Spring Follows Snow and Phoebe

If winter comes, can summer be far behind?

With apologies to poet Percy Bysshe Shelly, I would ask if the temperature drops to 11 degrees and a foot of snow falls on the second of March, does that mean it will be spring soon? To answer my own question: Yes, probably, at least I hope so; and as soon as the snow melts I am putting my peas in the ground.

Despite the occasional winter redux, we know that spring is coming. The swelling buds of maple trees create a blush of red against the backdrop of bare trees in the swamp. Here is a phoebe, perched on one of those maple branches. If it is sitting in the sun, it might just sing it’s eponymous, two-note song, fee-bee.

The eastern phoebe is one of the earliest migrating species making up a wave of birds that move northward through the mid-Atlantic from March to May. If the winter is mild, they sometimes linger in damp woods. Even during cold winters, they tend not to travel too far south from the mid-Atlantic.

Phoebes are about seven inches long, handsome but not colorful. They are dark gray on top and pale underneath. Their tails are somewhat long, and their heads are large and blocky. Phoebes typically pump their tales downward as they perch on branches from which they make numerous short flight loops to snag flying insects.

Digress to Tyrants

Phoebes are flycatchers of a particular family. This large group of about 390 species is found exclusively in the New World. The family name evokes a monumental figure in American history, a personage who has received a lot of recent attention. Part of the recent attention includes renewed controversy over Maryland’s provocative state song.

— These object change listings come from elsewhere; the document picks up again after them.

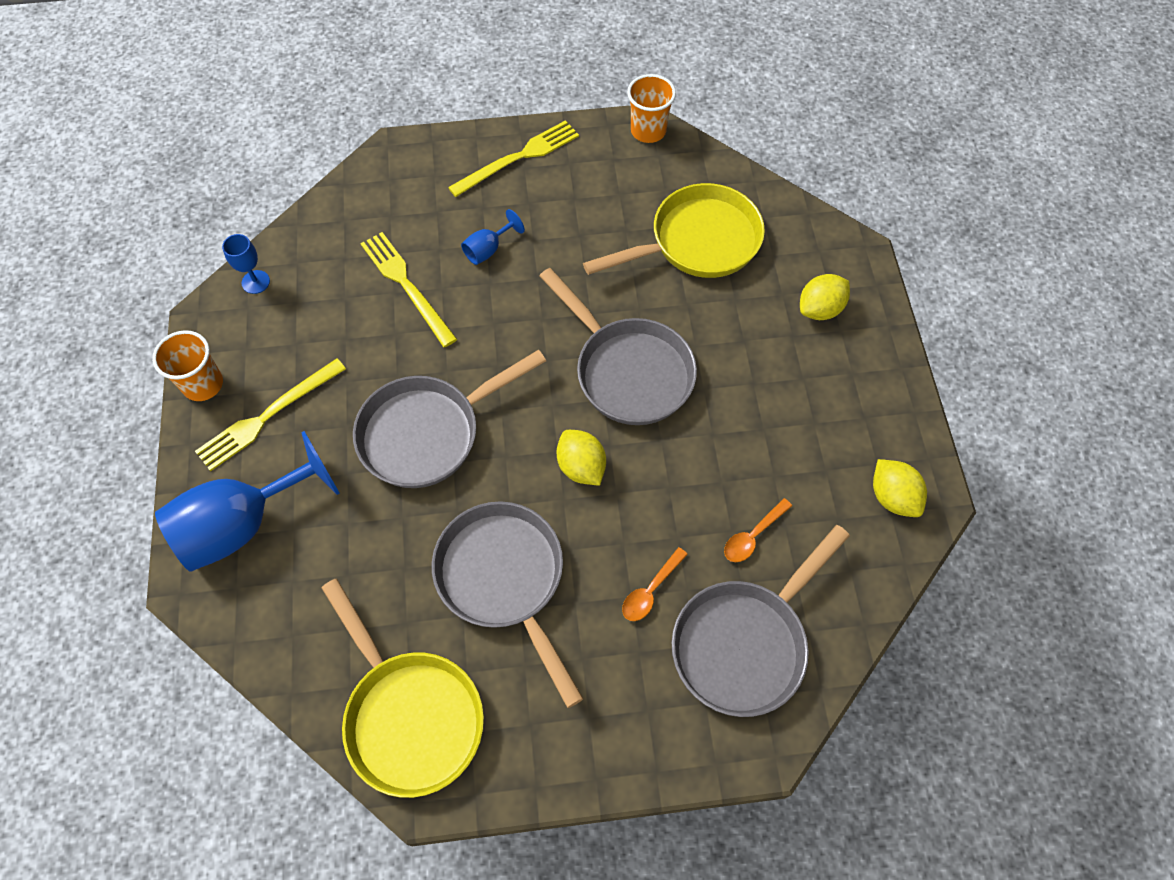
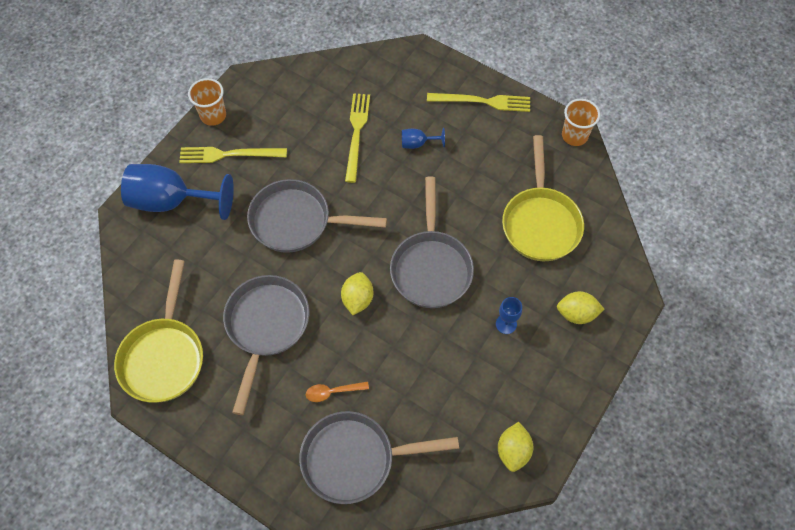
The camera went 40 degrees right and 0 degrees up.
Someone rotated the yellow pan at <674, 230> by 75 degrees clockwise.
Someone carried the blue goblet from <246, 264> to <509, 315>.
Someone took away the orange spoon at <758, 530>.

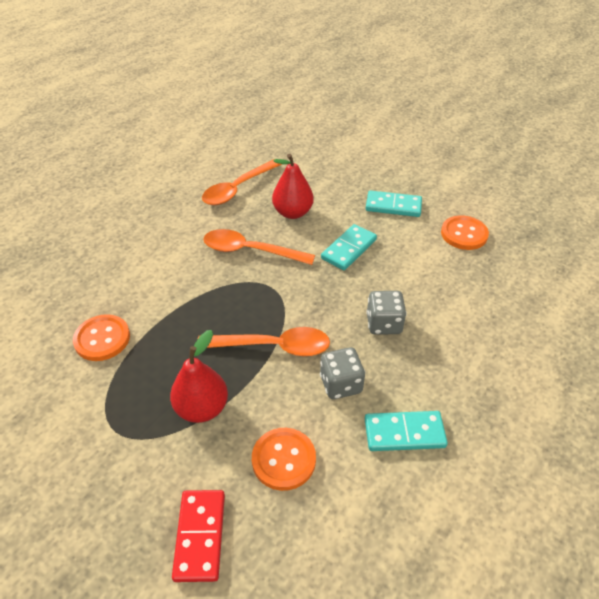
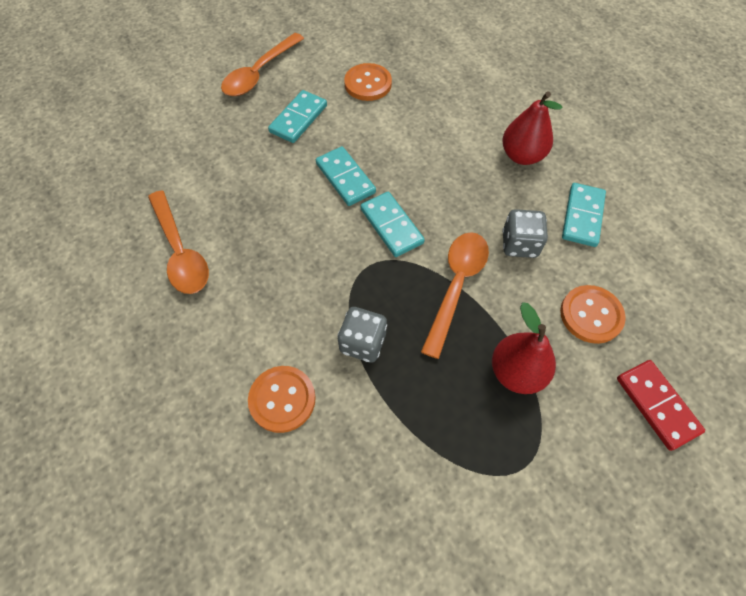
The camera went 70 degrees left and 15 degrees up.
Someone carried the red pear from <293, 186> to <532, 128>.
Someone carried the orange spoon from <259, 247> to <262, 64>.
Someone carried the grey dice from <386, 313> to <362, 335>.
Someone carried the orange button from <101, 337> to <282, 399>.
Someone rotated the red domino at <198, 536> by 45 degrees clockwise.
Someone put down the turquoise domino at <392, 224>.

The historical figure is Abe Lincoln; the controversy is due to song lyrics that refer to him as a despot and tyrant. If you have been following the news, you know that there is a push to replace the Civil War-era lyrics of “Maryland My Maryland,” written by a Confederate partisan. The song reflects the passions that deeply divided our country at the time. Our state legislators are, not for the first time, presently considering a bill to change the strikingly colorful lyrics.

So what does this have to do with a bird?

Not much, and I hope you will forgive this trivial digression. But phoebes belong to the family called tyrant flycatchers. They are so-named because they are bold, aggressive and regal in their posture. They might be tyrants, if you are a fly. The connection is thin because only the most die-hard rebel sympathizer would to this day call the great Lincoln a tyrant.

• • • • •

Digression over. Spring is coming. Get out there and keep your eyes open for Sayornis phoebe and other signs.

Scientific names: Sayornis phoebe

What to look for: A two-toned gray bird, slightly smaller than a robin, that frequently pumps its tail.

Where to look: Wooded areas especially near wet areas, five to 10 feet above the ground.

Places to visit: Quiet Waters Park, Battle Creek Cypress Swamp.